В зале со смехом тянули навстречу друг другу руки, прикрывали подмышки, “да ладно, без комплексов...”, “вы меня только в этом месте щекочите, ладно?”

— Три... Начали!


5


Старлаб держал книгу перед отверстиями в стене; Обезьяна читал.

“Что вы с ней там делали? — ругался Обезьяна. — Перепутали все запахи!”


...Больницы растворяют людей. Мать растворилась, пропахла коридорами и больничным компотом с редкими старческими ягодами. Расставаться с тюремным уютом больницы она не хотела. Организовала хор. Я была на одном выступлении. Хор толпился на сцене и пел бесконечную букву Ы.

Тем временем я закончила аспирантуру и устроилась в Центр мира. Тогда это был едва открытый исследовательский центр, занимавшийся “глобальными проблемами обеспечения мира”. Меня брали старшим лаборантом, с микрозарплатой и обещаниями, похожими на разноцветный туман на картинах Моне.

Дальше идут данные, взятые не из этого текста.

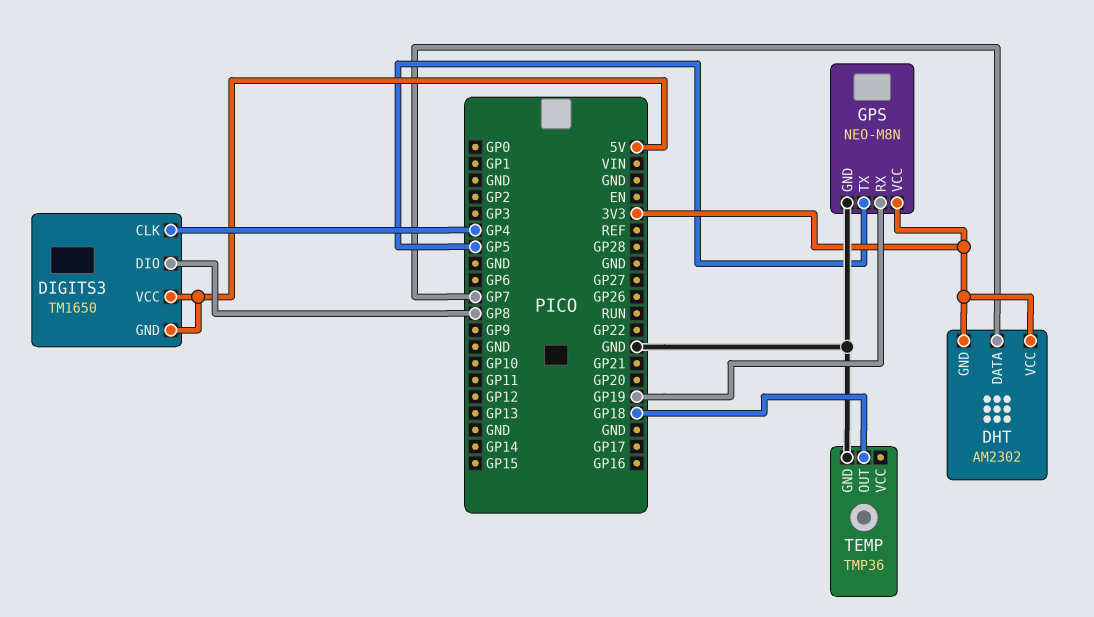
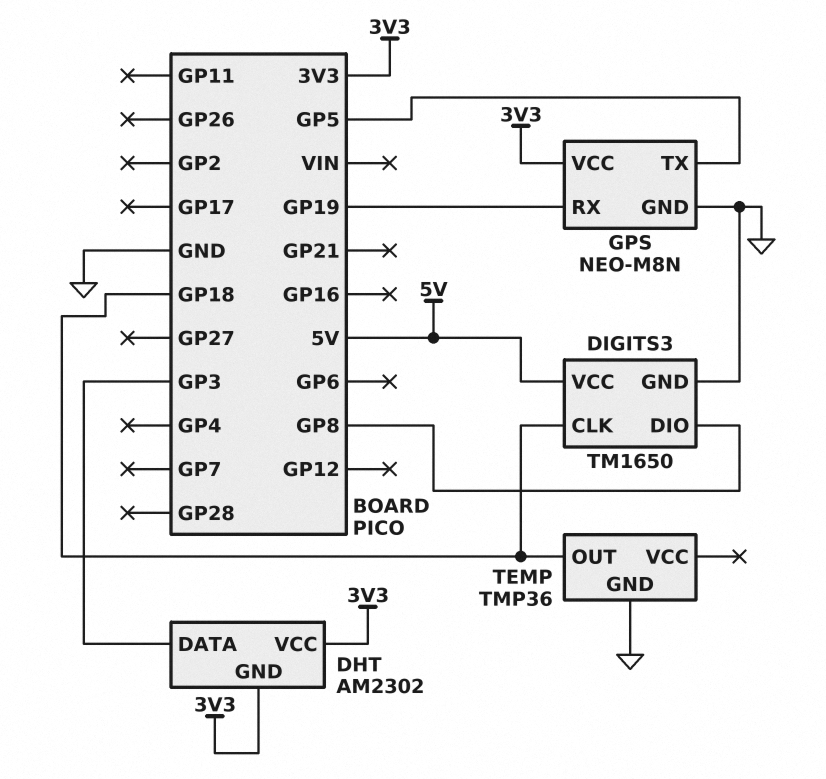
DHT pin DATA: GP7 -> GP3
DIGITS3 pin CLK: GP4 -> GP18
DIGITS3 pin GND: 5V -> GND

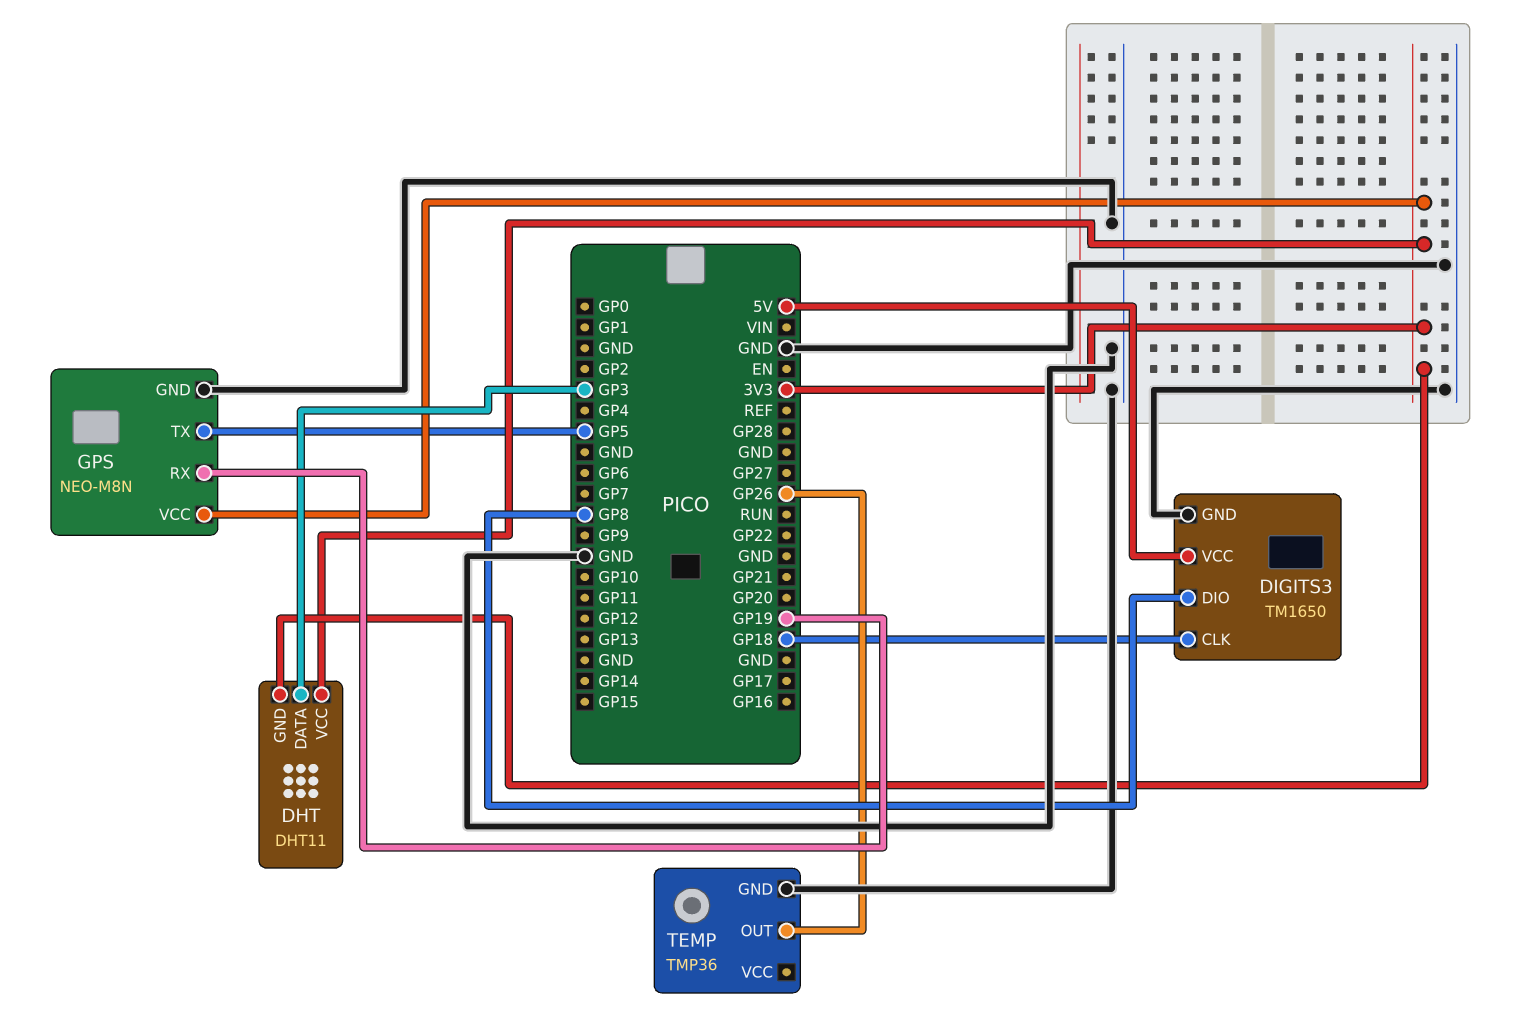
DHT: AM2302 -> DHT11
TEMP pin OUT: GP18 -> GP26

Зато здание Центра было новым, сотрудники — молодыми и циничными; начальство мирно паслось где-то на международных конференциях и не напрягало.

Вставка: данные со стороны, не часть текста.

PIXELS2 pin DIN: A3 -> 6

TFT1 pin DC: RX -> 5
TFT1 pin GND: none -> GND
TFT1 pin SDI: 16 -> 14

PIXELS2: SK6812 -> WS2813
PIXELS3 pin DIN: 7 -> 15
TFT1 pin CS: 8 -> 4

Но главное — я уже почти освоилась в мире слов; мужские руки, глаза и прочая ерунда мне уже были почти не нужны. Меня поражало, как легко — по крайней мере, в научной среде — можно казаться мужчиной. Мышиная одежда, одеколон с запахом нафталина... Все это было моим пропуском в мир власти и слов. И этот пропуск я получила, защитив диссертацию по Платону и его идеальному государству. “Все жены должны быть общими, а отдельно пусть ни одна ни с кем не сожительствует”, — цитировала я, морщась от чесночного запаха старости, плывущего над тусклыми лысинами моих уважаемых оппонентов.

Это была странная эпоха, которую кто-то назвал гробализацией — идея смерти, умирания стала популярной и почти глобальной. Политологи рассуждали о смерти государства, культурологи — о вымирании национальных культур, литературоведы — о смерти автора, экологи — о гибели травок и прочих козявок. По гробализации проводились семинары и конференции; одна даже прошла в нашем Центре и запомнилась обжигающим кофе на кофе-брейках и водой с медленно всплывающими пузырьками на заседаниях.

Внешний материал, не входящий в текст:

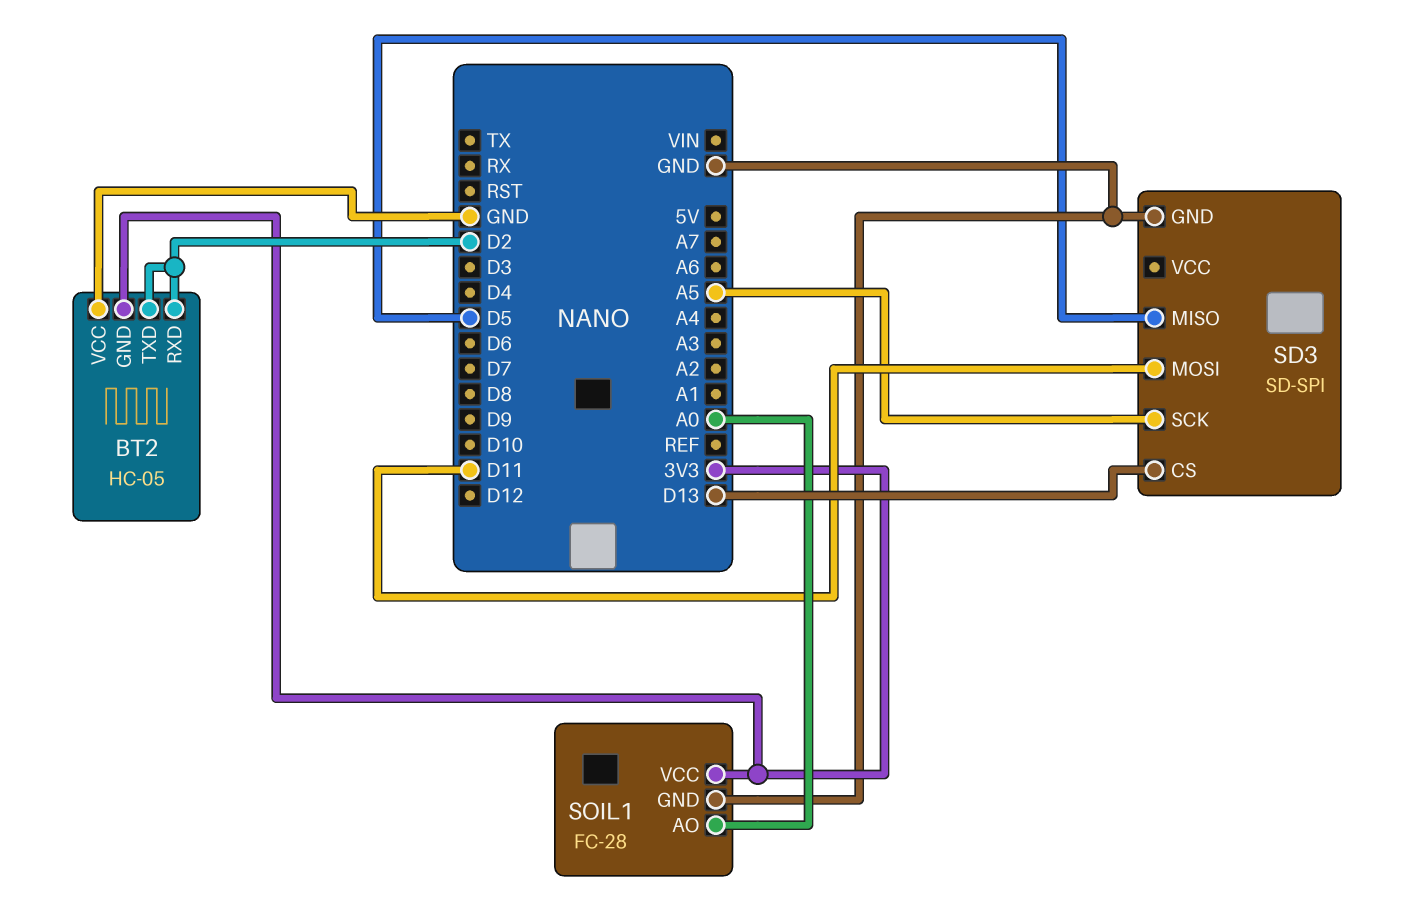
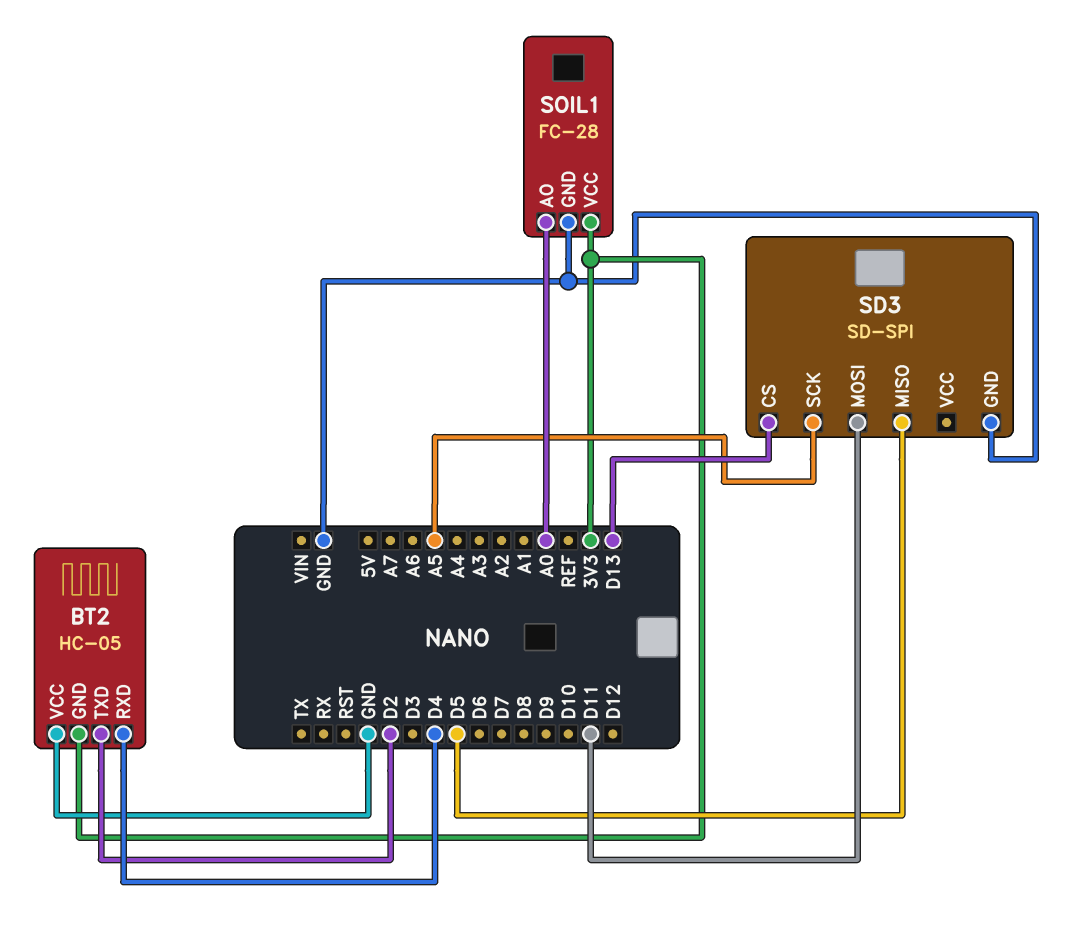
BT2 pin RXD: D2 -> D4

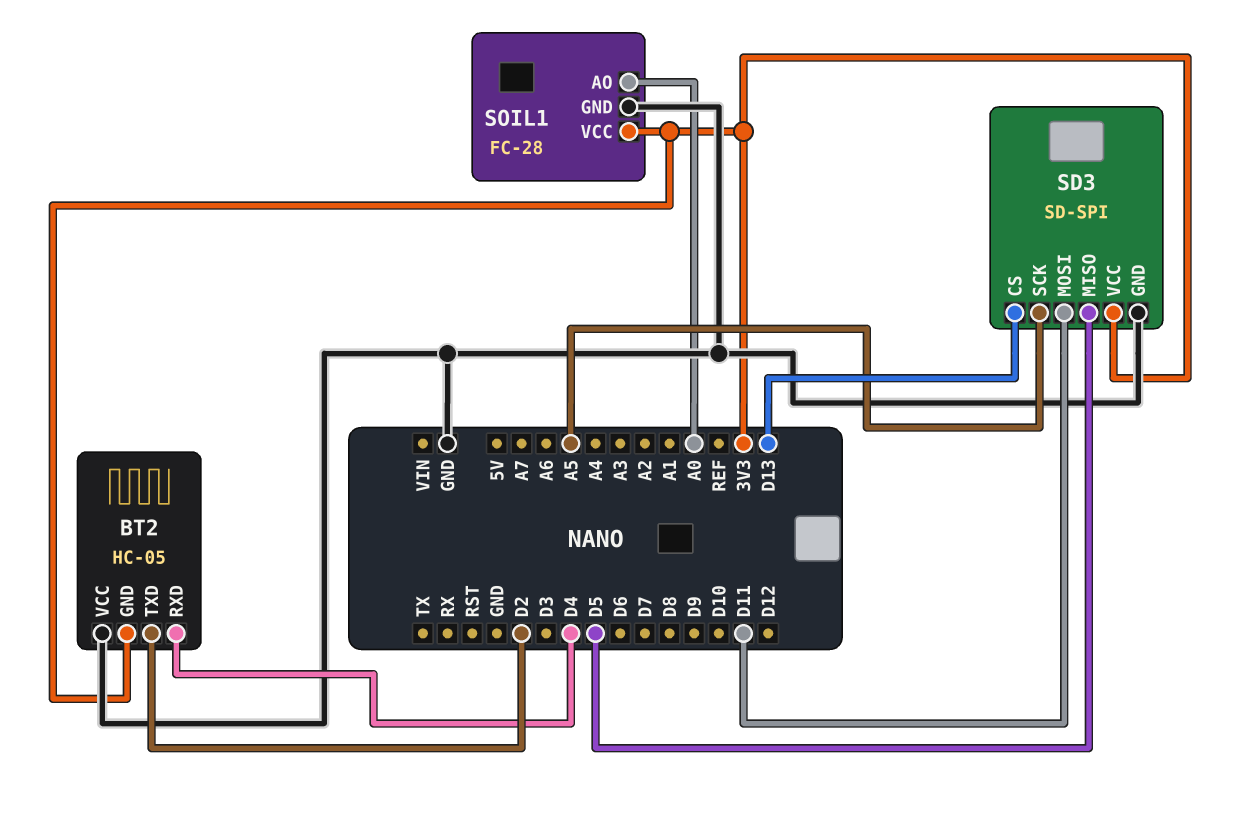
SD3 pin VCC: none -> 3V3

На этой конференции — или, может, другой — я познакомилась с теми, кто называл себя подлинными гробализаторами. Мрачная стайка любителей фольклорных вечеринок — за рюмкой водки. Явившись на конференцию, разлили кофе, опрокинули бутерброды и изложили свой вариант развития человечества. “Человечество должно вернуться к своим гробам, заняться сохранением и воскрешением…”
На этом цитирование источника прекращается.